Con l’autocertificazione — un atto di responsabilità sociale in un contesto dove però tutto è dovuto —, questi bari godevano senza averne diritto di privilegi come alloggi, esenzione dalle tasse, agevolazioni su trasporti e ristorazione. Risparmiavano 1.700 euro di retta universitaria e potevano concorrere per una borsa di studio da 26.000 euro.
La studentessa con la Ferrari è la storia di ragazzi e ragazze che hanno imbrogliato, sottraendo indebitamente alcune agevolazioni a colleghi onesti, bisognosi e magari più preparati di loro. Hanno leso il principio fondamentale del diritto allo studio, della meritocrazia. Ma è anche una storia di una grande sconfitta.
La scuola serve a qualcosa? Per arrivare all’Università c’è un percorso pedagogico di tredici anni. Hanno senso tanti anni di insegnamento se, arrivati al livello più alto degli studi, questi studenti sono pronti a truffare?

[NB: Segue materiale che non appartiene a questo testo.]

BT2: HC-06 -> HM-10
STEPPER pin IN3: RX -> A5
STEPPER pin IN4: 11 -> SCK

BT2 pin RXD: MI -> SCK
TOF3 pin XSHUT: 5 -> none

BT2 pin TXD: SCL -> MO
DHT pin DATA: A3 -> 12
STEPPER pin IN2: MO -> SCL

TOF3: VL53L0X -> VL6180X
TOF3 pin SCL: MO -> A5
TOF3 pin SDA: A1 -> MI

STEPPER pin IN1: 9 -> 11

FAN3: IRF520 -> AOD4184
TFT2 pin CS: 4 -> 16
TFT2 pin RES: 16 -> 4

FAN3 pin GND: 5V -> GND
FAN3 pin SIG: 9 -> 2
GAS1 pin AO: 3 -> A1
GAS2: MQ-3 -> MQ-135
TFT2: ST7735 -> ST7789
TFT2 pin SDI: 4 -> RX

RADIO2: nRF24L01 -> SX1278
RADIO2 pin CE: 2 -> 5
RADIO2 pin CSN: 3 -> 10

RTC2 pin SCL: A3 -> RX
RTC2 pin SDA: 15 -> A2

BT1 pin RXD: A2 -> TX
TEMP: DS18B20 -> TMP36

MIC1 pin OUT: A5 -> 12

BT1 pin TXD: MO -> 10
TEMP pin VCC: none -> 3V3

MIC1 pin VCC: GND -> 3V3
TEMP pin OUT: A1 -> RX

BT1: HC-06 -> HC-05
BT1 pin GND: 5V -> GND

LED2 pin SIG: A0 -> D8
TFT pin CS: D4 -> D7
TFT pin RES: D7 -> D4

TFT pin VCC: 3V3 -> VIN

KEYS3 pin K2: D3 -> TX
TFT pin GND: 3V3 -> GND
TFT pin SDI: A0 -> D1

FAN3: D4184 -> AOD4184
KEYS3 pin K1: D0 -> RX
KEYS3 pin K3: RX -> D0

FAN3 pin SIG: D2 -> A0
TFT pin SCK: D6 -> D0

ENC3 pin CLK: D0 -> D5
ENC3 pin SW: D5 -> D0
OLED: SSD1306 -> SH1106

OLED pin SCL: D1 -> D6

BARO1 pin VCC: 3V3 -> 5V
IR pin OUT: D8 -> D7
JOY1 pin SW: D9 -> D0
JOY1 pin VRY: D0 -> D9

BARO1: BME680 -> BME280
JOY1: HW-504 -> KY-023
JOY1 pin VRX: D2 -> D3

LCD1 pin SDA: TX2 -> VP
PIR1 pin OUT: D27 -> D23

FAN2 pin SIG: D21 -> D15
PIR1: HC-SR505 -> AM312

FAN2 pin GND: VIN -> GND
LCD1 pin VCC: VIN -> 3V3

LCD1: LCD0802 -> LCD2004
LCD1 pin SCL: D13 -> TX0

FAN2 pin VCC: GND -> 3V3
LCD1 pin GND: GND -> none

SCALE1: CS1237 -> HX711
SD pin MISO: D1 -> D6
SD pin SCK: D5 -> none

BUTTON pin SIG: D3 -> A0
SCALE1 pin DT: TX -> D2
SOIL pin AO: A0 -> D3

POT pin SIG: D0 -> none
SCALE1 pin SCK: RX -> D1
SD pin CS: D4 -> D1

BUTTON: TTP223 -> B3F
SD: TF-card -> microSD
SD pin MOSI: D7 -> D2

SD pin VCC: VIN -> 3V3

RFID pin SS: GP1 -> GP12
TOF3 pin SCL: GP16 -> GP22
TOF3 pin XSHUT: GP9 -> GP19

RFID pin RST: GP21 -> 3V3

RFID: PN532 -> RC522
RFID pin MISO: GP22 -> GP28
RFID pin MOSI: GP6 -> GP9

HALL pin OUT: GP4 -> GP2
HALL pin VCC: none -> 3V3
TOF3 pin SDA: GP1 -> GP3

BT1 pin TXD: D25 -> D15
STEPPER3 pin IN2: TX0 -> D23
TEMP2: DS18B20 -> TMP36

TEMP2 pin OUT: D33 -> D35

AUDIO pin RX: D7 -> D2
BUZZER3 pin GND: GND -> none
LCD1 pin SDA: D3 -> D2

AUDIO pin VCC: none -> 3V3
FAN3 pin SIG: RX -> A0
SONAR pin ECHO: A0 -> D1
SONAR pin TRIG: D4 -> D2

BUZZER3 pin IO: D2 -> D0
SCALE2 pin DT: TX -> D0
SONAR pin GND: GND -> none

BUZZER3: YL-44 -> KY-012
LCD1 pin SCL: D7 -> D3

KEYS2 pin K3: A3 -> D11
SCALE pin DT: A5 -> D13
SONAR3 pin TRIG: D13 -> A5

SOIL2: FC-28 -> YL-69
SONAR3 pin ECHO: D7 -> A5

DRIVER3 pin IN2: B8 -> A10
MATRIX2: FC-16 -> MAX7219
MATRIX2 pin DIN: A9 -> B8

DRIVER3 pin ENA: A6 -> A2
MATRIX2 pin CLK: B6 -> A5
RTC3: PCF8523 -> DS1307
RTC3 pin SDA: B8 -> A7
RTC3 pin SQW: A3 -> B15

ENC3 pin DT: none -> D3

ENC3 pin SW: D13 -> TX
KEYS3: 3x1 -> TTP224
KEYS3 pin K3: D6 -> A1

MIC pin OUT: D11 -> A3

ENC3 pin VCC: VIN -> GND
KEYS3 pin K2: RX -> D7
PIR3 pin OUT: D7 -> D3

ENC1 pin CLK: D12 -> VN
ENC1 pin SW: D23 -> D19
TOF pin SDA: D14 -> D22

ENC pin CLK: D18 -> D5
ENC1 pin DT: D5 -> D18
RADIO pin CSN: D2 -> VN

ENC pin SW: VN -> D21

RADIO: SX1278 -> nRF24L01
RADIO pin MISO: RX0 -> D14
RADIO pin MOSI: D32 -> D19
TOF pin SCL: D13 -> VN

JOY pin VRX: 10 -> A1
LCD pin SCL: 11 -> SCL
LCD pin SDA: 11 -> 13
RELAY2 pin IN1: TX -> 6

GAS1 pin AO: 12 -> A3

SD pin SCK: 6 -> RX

Si dirà: non bisogna generalizzare, e poi la colpa principale è delle famiglie, è di uno Stato populista. Vero, ma questo significa che di educazione civica la scuola ne fornisce poca, se i figli non sanno rendersi indipendenti e ribellarsi ai padri su quel minimo di eticità su cui si fonda la convivenza civica. Meglio ingannarsi che ingannare.